En outre, cette attaque semble avoir des motivations politiques et être liée à une décision juridique récente concernant le modèle commercial de l'entreprise ciblée. Dans le passé, REvil a ouvertement déclaré que ses activités avaient uniquement un but lucratif : ses attaques toujours plus puissantes incluent la destruction de données ou la promesse de diffusion d'informations sensibles susceptibles de causer un préjudice à l'organisation, avec l'espoir que ces menaces contraignent la victime à obéir et à payer. REvil n'a jamais été lié à des campagnes politiques dans les autres attaques précédemment signalées.

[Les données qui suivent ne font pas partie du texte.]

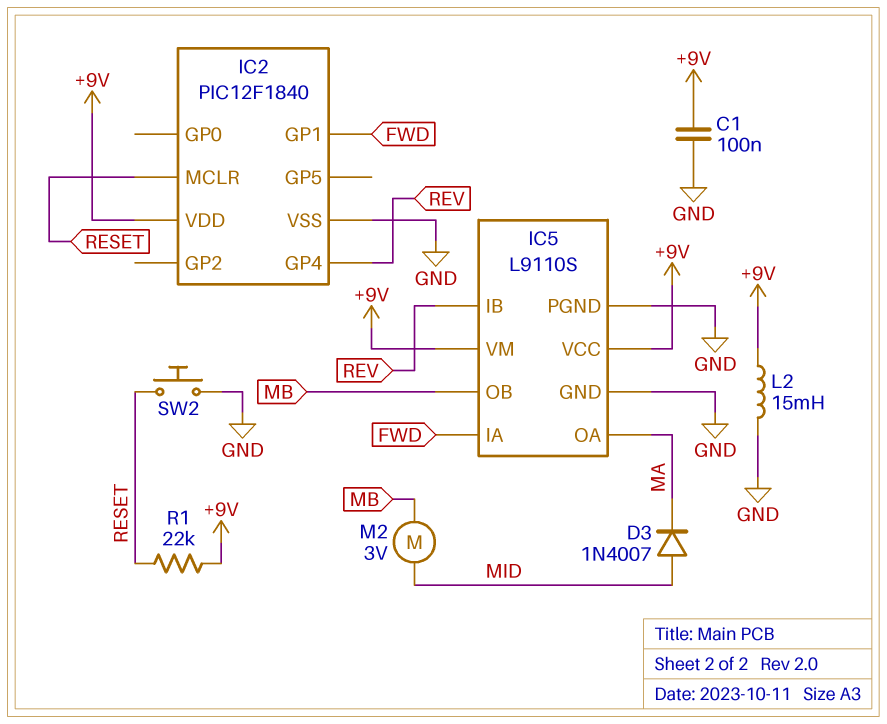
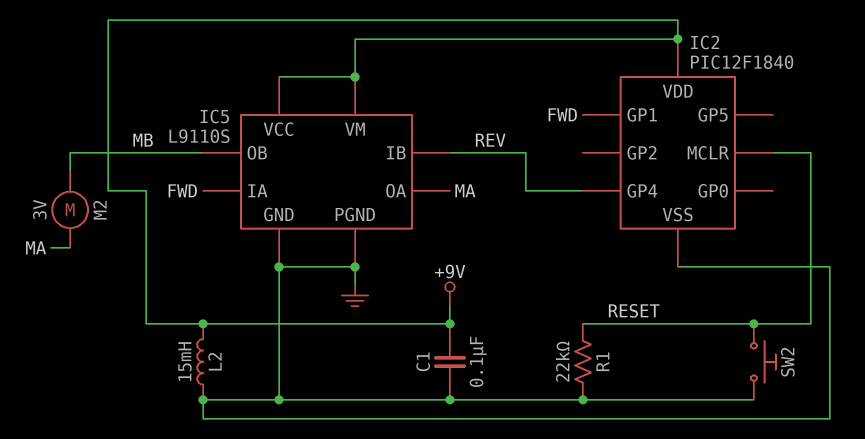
D3: diode 1N4007 (A MID, K MA) -> none
M2: motor 3V (MB, MID) -> motor 3V (MA, MB)
R1: 22k (+9V, RESET) -> 22k (GND, RESET)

Il est possible que REvil tâte le terrain pour déterminer si l'extorsion par DDoS est un modèle commercial rentable, toutefois il est plus probable que ce que nous observons soit un recyclage des tactiques d'intimidation associées aux précédentes campagnes d'extorsion par DDoS recyclées pour une nouvelle série de campagnes. De DD4BC à Fancy Lazarus puis REvil, les tactiques d'intimidation sont la base de l'extorsion par DDoS. Et quelle meilleure façon de faire peur à votre victime qu'en exploitant le nom d'un groupe renommé qui fait trembler les cadres et les équipes de sécurité des entreprises dans de larges pans du secteur ?
Conclusion
Lorsqu'un groupe de cybercriminels change de techniques, cela peut indiquer une transition vers un nouveau modèle commercial, le résultat d'un changement radical de ses compétences ou une scission au sein du groupe. Cependant, il peut aussi s'agir d'un imitateur sans lien avec le groupe qui tente de tirer parti du battage médiatique de celui-ci pour gagner facilement de l'argent, en extorquant des victimes qui agissent sous le coup de la panique sans réfléchir sur le long terme. Ici, la réponse n'est pas tout à fait claire, mais nous souhaitions sensibiliser les organisations qui pourraient être victimes de ces techniques et de ces campagnes à l'avenir, notamment car le retour potentiel de REvil a fait les gros titres du mois dernier.
L'objectif de l'équipe SIRT d'Akamai est de suivre, détecter, documenter et publier de nouvelles découvertes afin de protéger la sécurité et la stabilité d'Akamai, de ses clients et d'Internet dans son ensemble. Nous continuerons à surveiller ces attaques et à mettre à jour ce blog en conséquence.